According to the preparation of the plate and the thickness of the sensitive coating, any of the tints of the spectrum may be made to predominate: thus, a surface well prepared, and previously in diffused light coloured purple under a deep red glass, gives a beautiful coloured photographic image of the spectrum, in which the orange, yellow, the green, and the blue, are marked with the greatest clearness. The substance formed upon the surface of the silver is not the white chloride, but probably a subchloride, since it is not strongly coloured beyond the visible violet, as the chemically precipitated chloride is, and the maximum of action is found in the yellow, where the maximum of luminous intensity is, or moves towards the red, according to the preparation to the plate. To get a tolerably rapid action, it is necessary to use a strongly concentrated spectrum. These effects explain the red colour of the chloride of silver, and of the sensitive paper formed with that compound, in the red rays, which has been already observed by MM. Seebeck and Herschel.

The author has succeeded in preparing, by means of free chlorine, and also by using bichloride of copper, a sensitive coating of the chloride of silver, so impressed that now only certain parts of the spectrum are represented with their colours; but besides, white light makes a white impression.
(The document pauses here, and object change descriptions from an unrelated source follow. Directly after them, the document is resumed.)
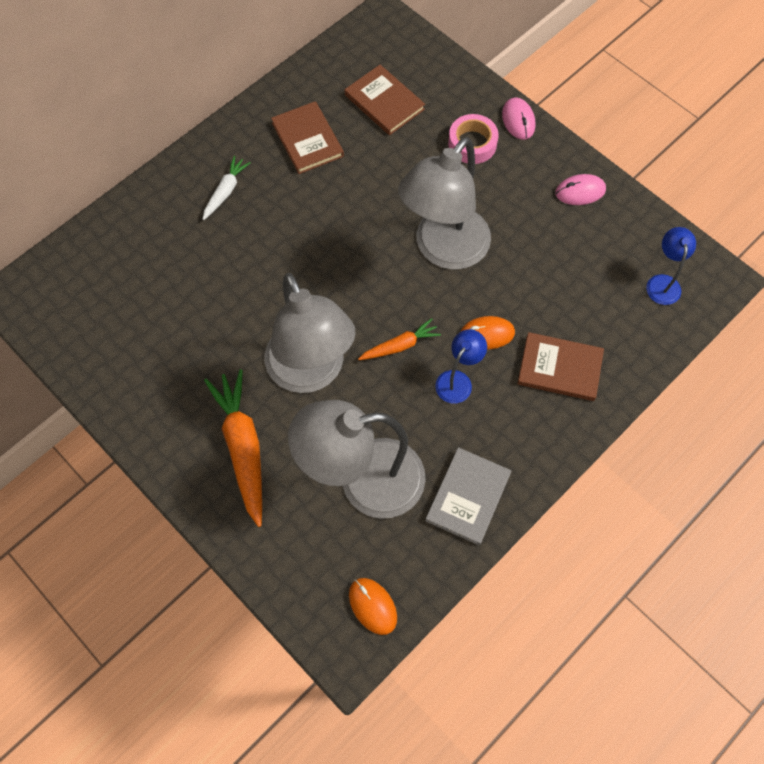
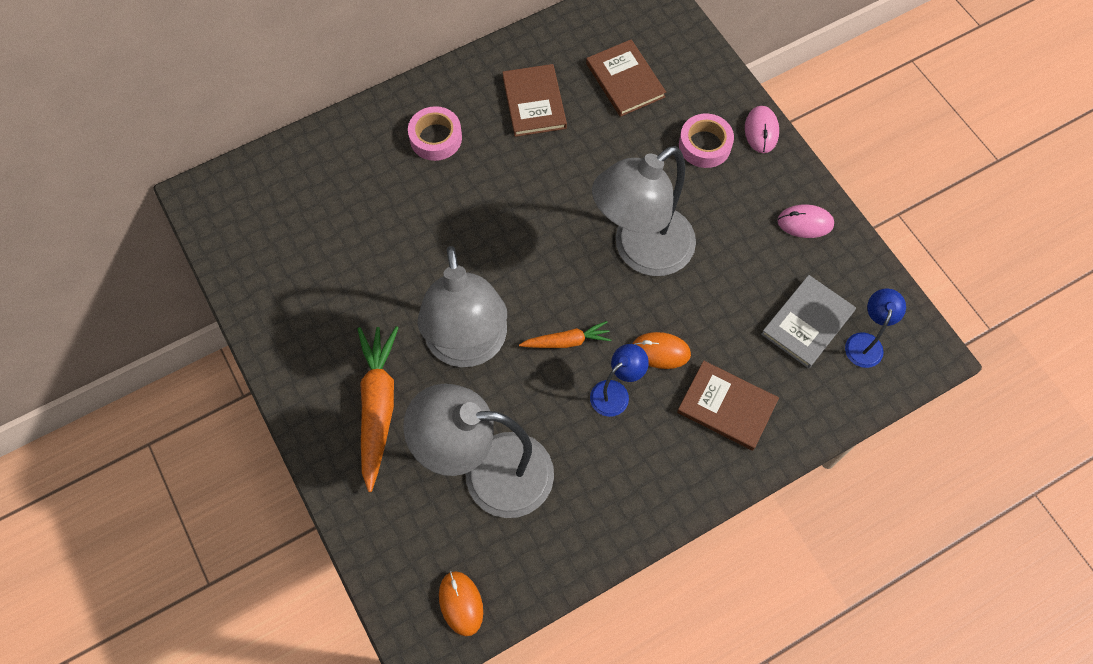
camera: 15 degrees right, 0 degrees up
(226, 191) = (436, 138): white carrot -> pink tape
(468, 497) = (591, 517): grey book -> grey book (807, 323)

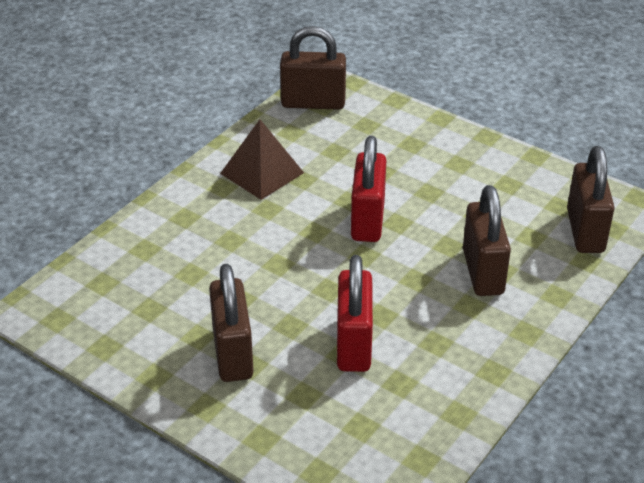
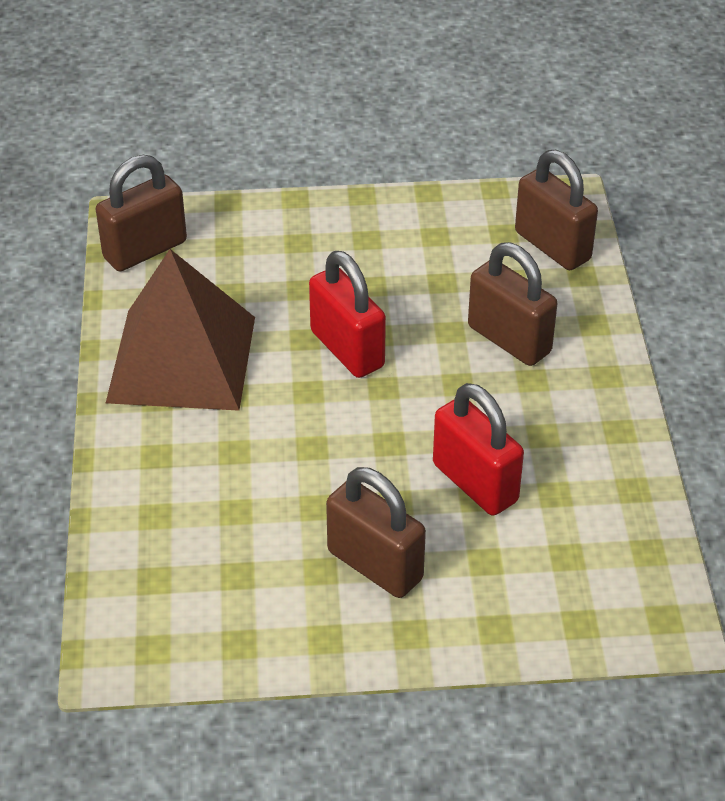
camera: 40 degrees left, 5 degrees up
(262, 173) = (181, 359): brown pyramid -> brown pyramid, size x1.68

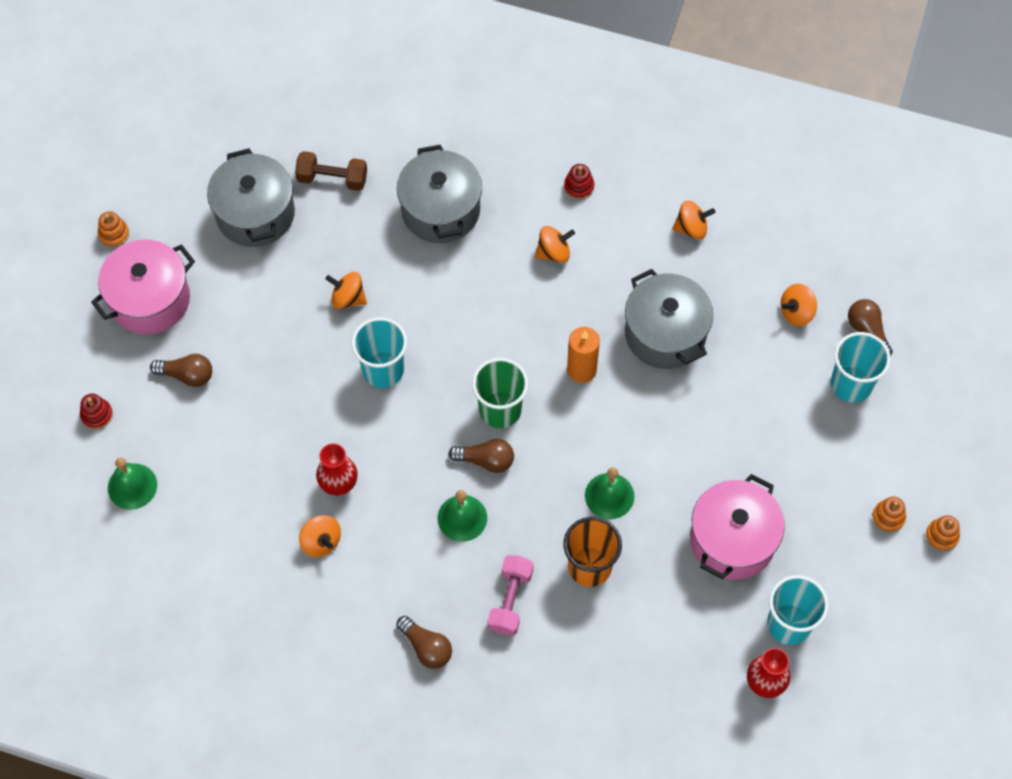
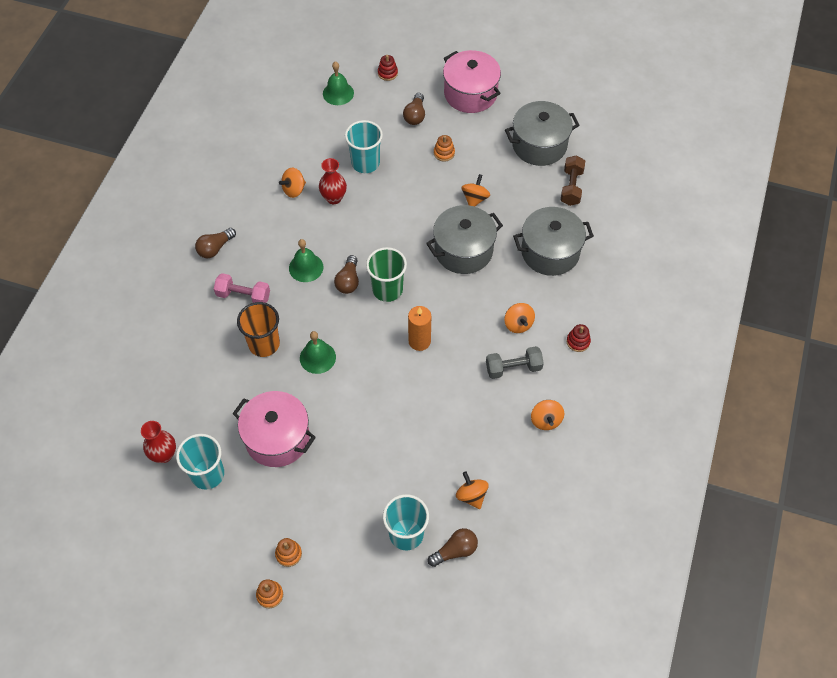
camera: 90 degrees right, 5 degrees down
(114, 234) = (518, 72): orange stacking toy -> orange stacking toy (444, 153)
(383, 370) = (419, 220): turquoise cup -> turquoise cup (365, 163)
(619, 261) = (513, 368): none -> grey dumbbell
(665, 333) = (450, 398): grey pot -> grey pot (463, 250)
The compound formed upon the surface of the silver by the action of chlorine, is the only one hitherto found which shows the properties here mentioned. Up to the present time, it appears necessary to keep the coloured prismatic images in the dark, and the author has not found the means of fixing it under the influence of light. If the fixation could be accomplished, and if the sensitiveness of the material was greater, we could not only draw, but also paint by light; nevertheless, the results mentioned show that the solution of the problem is possible.